Pierpaolo Vacca porta sul palco tutta la tradizione della musica sarda, senza rinunciare a nulla del dna che la compone.
Con orgoglio l’organetto fa librare nell’aria cellule melodico – ritmiche reiterate, ipnotiche, e microvarianti, ambiti armonici connotati.
Un orecchio allenato (per origine, soprattutto, come chi vi scrive) li riconosce come elementi di una trama ancestrale.

Vacca
Vacca

E’ un materiale vivo, organico. Non è fragile cristallo che a toccarlo potrebbe sgretolarsi.
Vacca dunque, non esita a plasmarlo, reinventarlo, tramutarlo con effetti, armonie inusuali, digressioni anche audaci.

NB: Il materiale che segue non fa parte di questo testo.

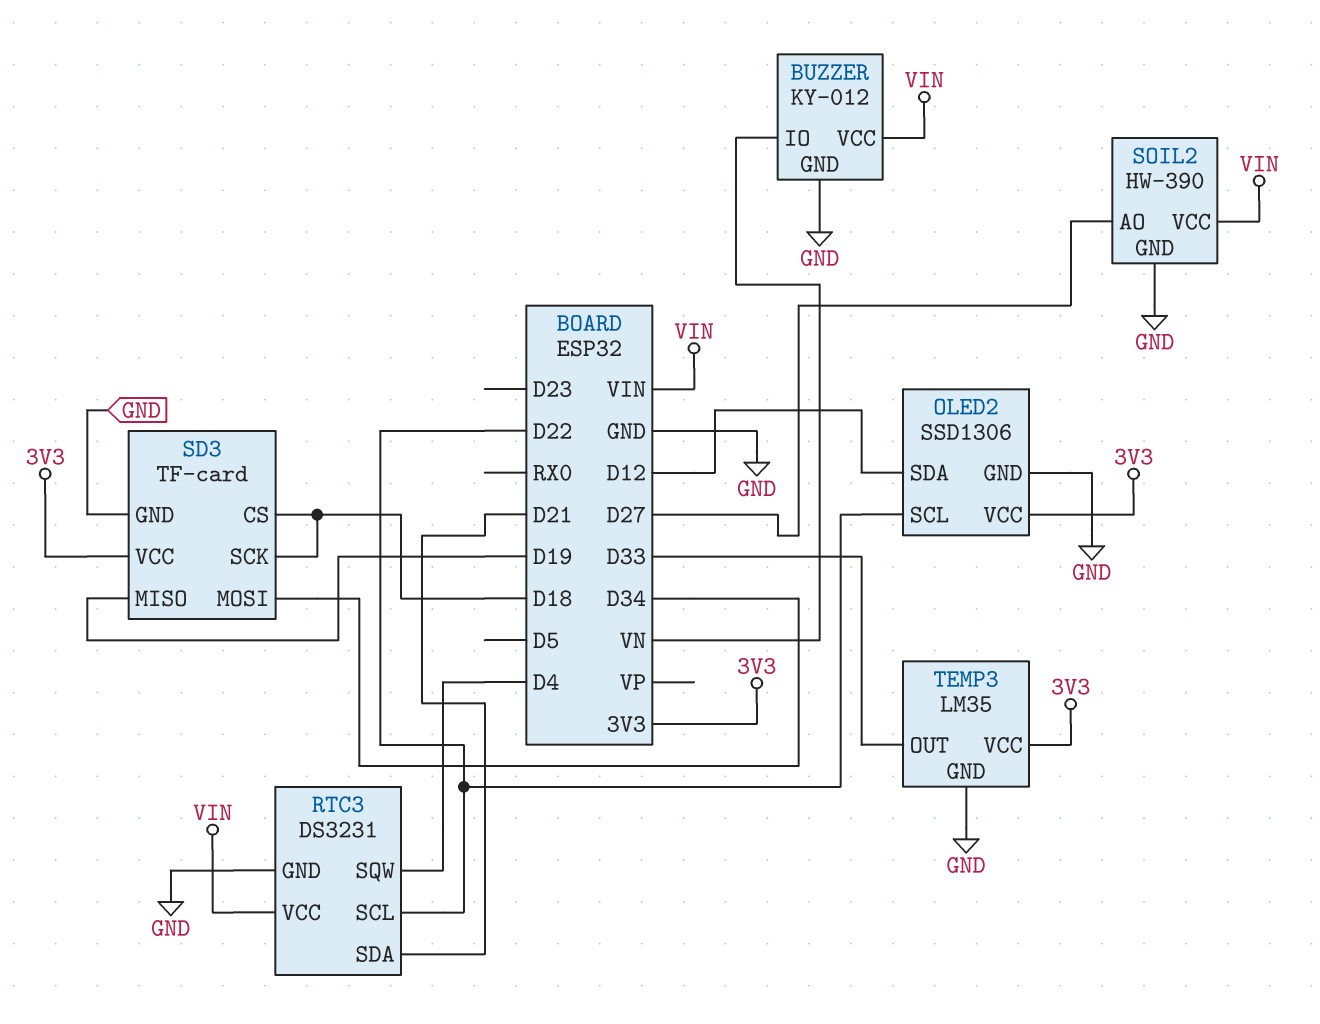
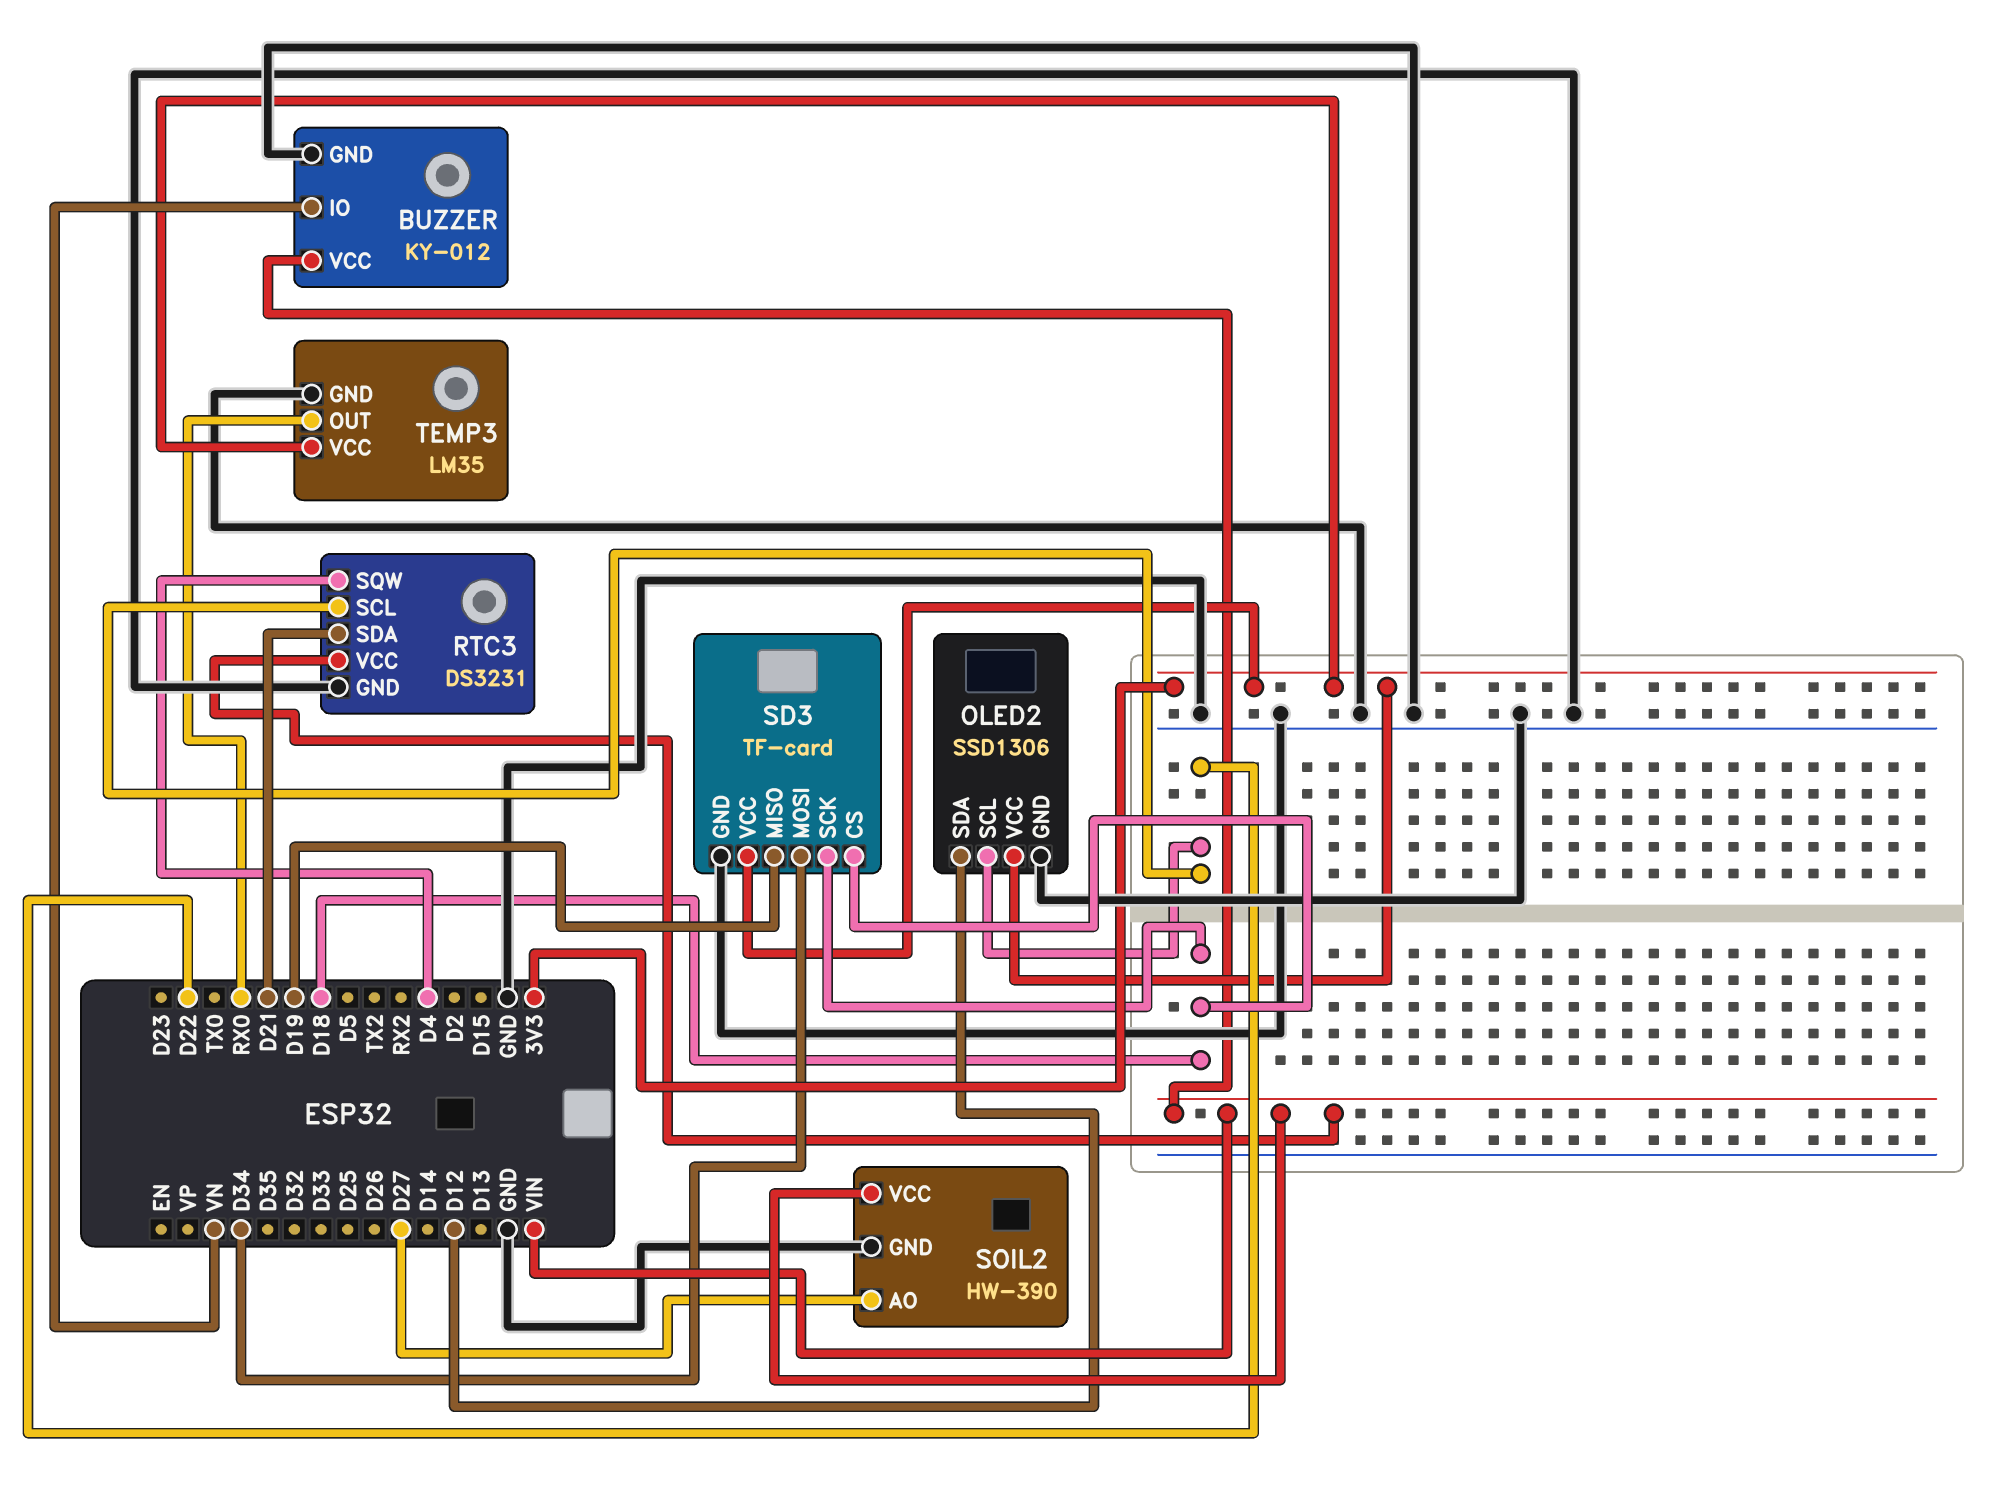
TEMP3 pin OUT: D33 -> RX0

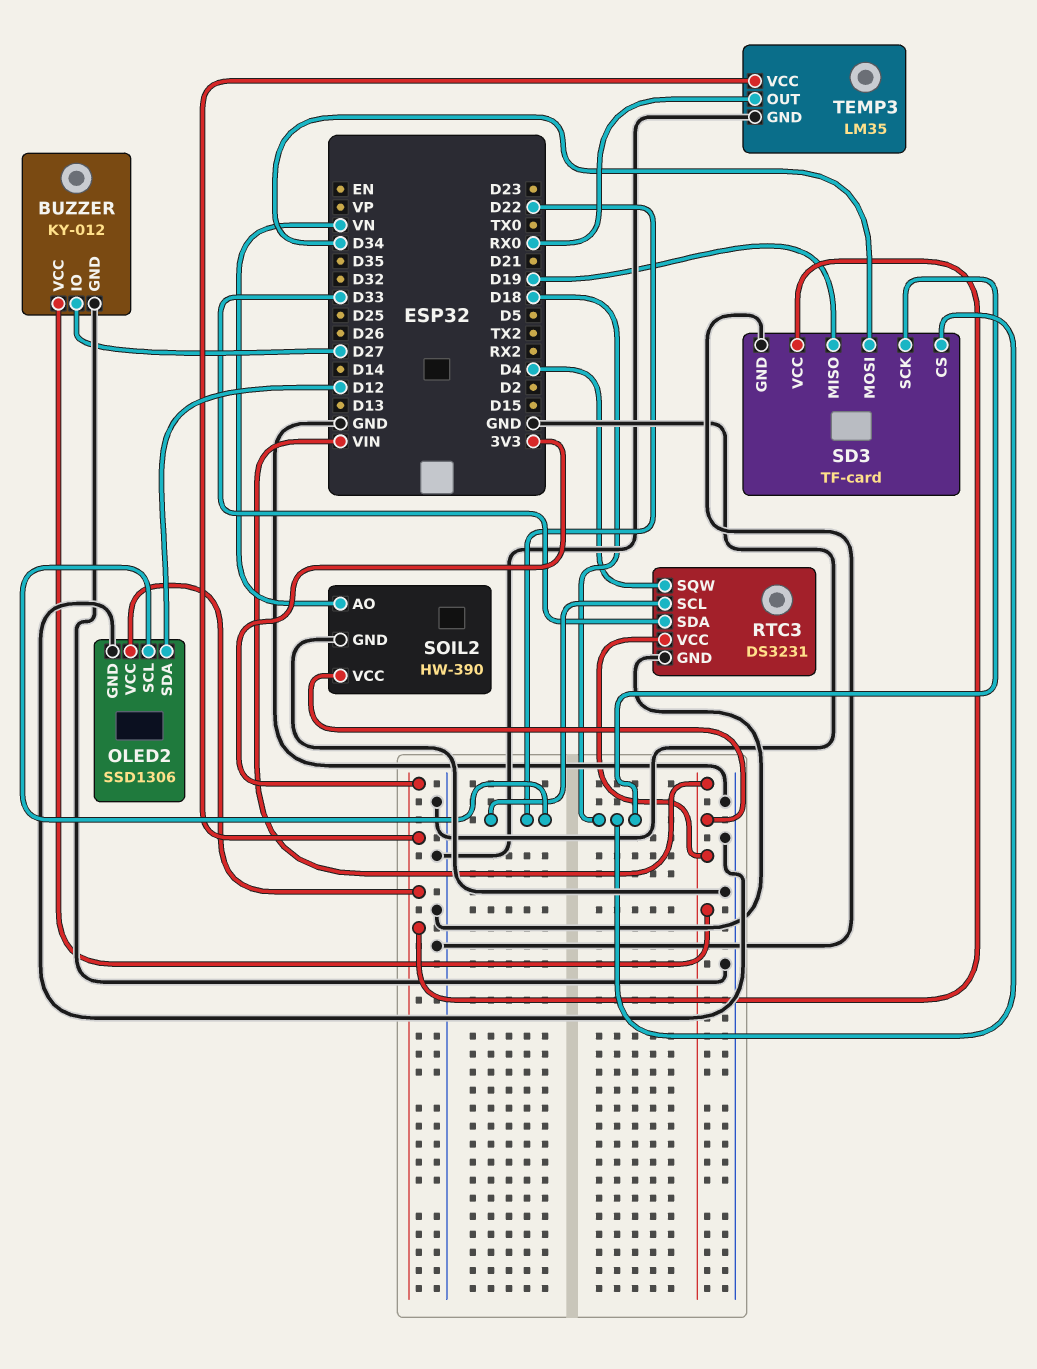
BUZZER pin IO: VN -> D27
RTC3 pin SDA: D21 -> D33
SOIL2 pin AO: D27 -> VN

Questo accade in diversi modi: una lunga nota di bordone distorta; l’intrusione di un accordo fuori contesto; un’incursione atonale e sincopata.
All’arrivo di Paolo Fresu, gli scambi tra tromba e/o flicorno, e i reciproci effetti, si potenziano. L’organetto ha il suono più connotato, quando rimane acustico.
E’ quello che lega chi ascolta all’origine, ma l’origine è anche la sorgente di tutto ciò che è nuovo.

Vacca

Le difformità vengono presentate in contrasto con i suoni antichi. Ma, come nella musica tradizionale, vengono talvolta ciclicamente ripetute fino a ottenere un clima di stordimento quasi rituale.

Vacca

In altri casi, al contrario, improvvisi cambi di registro provocano un sussulto inaspettato.
O ancora, emergono suoni terrestri, o volutamente e specificatamente sardi: di vento, pascoli, campanelli, conchiglie.
Altre volte la Sardegna rimane solo un accenno lontano, quasi perduto: senza mai essere inghiottita del tutto da timbri “alieni”. Il suono di sintesi risulta di volta in volta incorporeo o granitico.
I due mondi, l’antico e il contemporaneo, ciclicamente si avvicinano, si fondono e velocemente divergono, e si fondono ancora.

Vacca


Un circolo virtuoso di suoni che avrebbe senso tradurre anche in colorate e psichedeliche animazioni digitali.